Una anestesia local. El hincha espera un triunfo de la selección para mitigar el dolor
Ídolo. Juan Carlos Arce es muy querido por la afición paceña. El delantero cruceño es una de las alternativas para el técnico Ovidio Messa en el ataque boliviano
[ Óscar Uriarte . Enviado Espec ]
Sin duda, el fútbol puede mucho más que un simple festejo. El partido de Bolivia
frente a Argentina podría marcar el inicio de la reconciliación entre el hincha
y el equipo nacional o, en el peor de los casos, se convertiría en otro 'lamento
boliviano' como los muchos que se encargaron de curtir el corazón del sufrido
aficionado.
Las boleterías prácticamente vacías y el escaso seguimiento de los aficionados
en cada una de las prácticas son claros ejemplos del bajo interés del aficionado
por la presentación de la selección de todos.
Muchos dicen que es una forma de mostrar indiferencia para que nuestro
representativo reaccione. Queda la esperanza de que a pocas horas del partido,
los seguidores del fútbol se volcarán al estadio Hernando Siles.
Lo cierto es que los jugadores de las selección están convencidos de que ganarle
a Argentina “dejaría una gran alegría a la gente de Bolivia”, comentó el capitán
del equipo, Erwin Sánchez. “Ganar es tan importante como recuperar la confianza
de la gente”, sostuvo a su turno el encargado de marcar los goles, Joaquín
Botero.
Algunos jugadores que ya se preocupan por la falta de apoyo del aficionado en
los últimos días, comienzan a convocar a la gente como si se tratara de una
última oportunidad. “Le pido a nuestra gente que nos apoye como siempre lo ha
hecho. El equipo está bastante motivado para quedarse con los tres puntos”,
aseguró el zaguero central Juan Manuel Peña, que no podrá alinear frente a
Argentina y que espera recuperarse de su lesión para recibir la visita de
Venezuela, el martes.
Tal y como algunas personas lo anunciaron, ayer el aficionado de la calle
comenzó a dedicar más atención al choque de mañana. “Muchos ya perdieron la fe
en nuestra selección, pero creo que una victoria podría renovar la confianza.

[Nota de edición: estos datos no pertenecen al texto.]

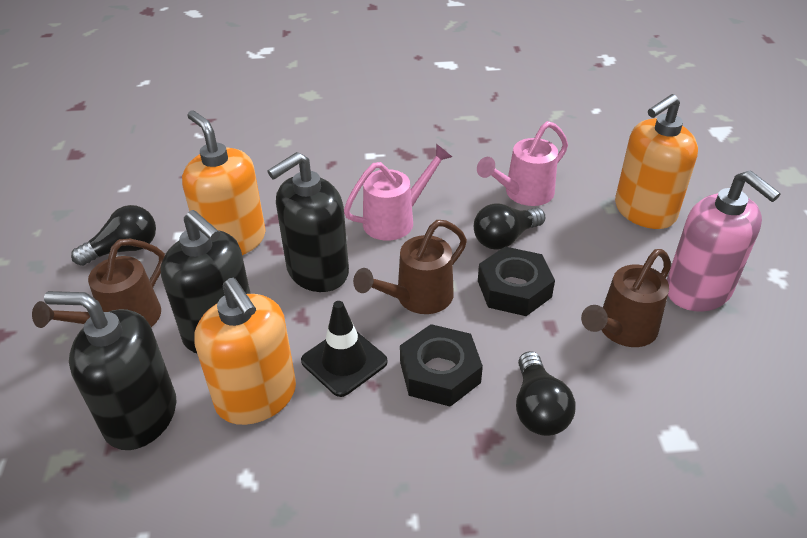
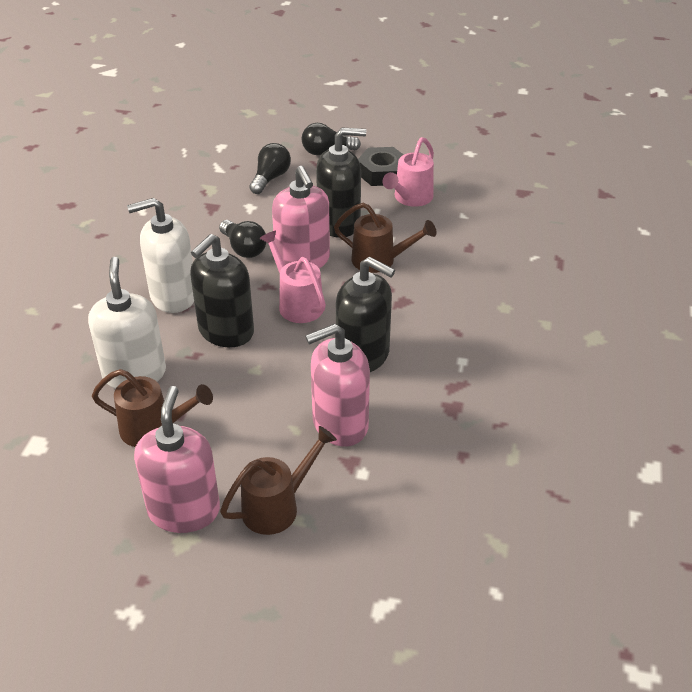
black nut: 2 -> 1
black traffic cone: 1 -> 0
orange soap dispenser: 3 -> 0
pink soap dispenser: 1 -> 3
white soap dispenser: 0 -> 2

Además, en estos tiempos en que vivimos con problemas sociales todos los días,
sería una forma de expulsar toda la rabia que muchos tienen contenida”, comentó
Carlos Argandoña, un vendedor de comida rápida en la acera del estadio Hernando
Siles.
Paulatinamente, desde la tarde de ayer, la gente comenzó a visitar las
boleterías y los encargados de la venta confían en que hoy será el mejor día
para agotar la taquilla. Los medios de comunicación tocan el tema de la
selección como uno de los más importantes del día, lo que comienza a calentar la
jornada sabatina.
Si bien sumar los tres puntos de mañana no acercará a la clasificación al
representativo boliviano, ni lo dejará en una posición protagónica en la
clasificación, por lo menos servirá de anestesia para calmar el dolor de la
afición nacional.
Desde
el palco...
Amante del séptimo arte
Julio César Cortez, que fue llamado por primera vez a la selección mayor, es un
apasionado por el séptimo arte. La mayor parte del descanso que tiene en la
concentración lo ocupa viendo películas. Sus favoritas son los filmes de acción
y suspenso. Si no encuentra nada en la televisión recurre al DVD. El zurdo se
compró en La Paz un lector de DVD para no aburrirse.
Gato encerrado
El arquero cruceño José Carlo Fernández es el único de toda la selección que
descansa solo en una habitación. No lo pidió, pero tampoco opuso resistencia
cuando le dieron la habitación para él solo. El resto de los jugadores comparte
la pieza con otro compañero.
Comida con mirador
Las tres comidas básicas del día son servidas en el piso 16 del hotel
Presidente. Desde allí los jugadores tienen una vista panorámica impresionante
de la ciudad de La Paz.
Cómodos por dentro
Los utileros también deben encargarse de dar comodidad a los jugadores hasta en
las prendas íntimas. Más de 100 calzoncillos deben ser lavados y planchados.
Además, estos personajes ya conocen de entre ese centenar de prendas, cuáles
corresponden a qué jugador.
Toque de queda
A las 22:00 de todos los días los jugadores deben estar en sus habitaciones,
para descansar y encarar al día siguiente una intensa tarea. En el interior
buscan la manera de pasar el momento hasta que les dé sueño. El pasatiempo más
utilizado es la televisión, preferentemente los canales deportivos
internacionales y uno que otro especialista en películas.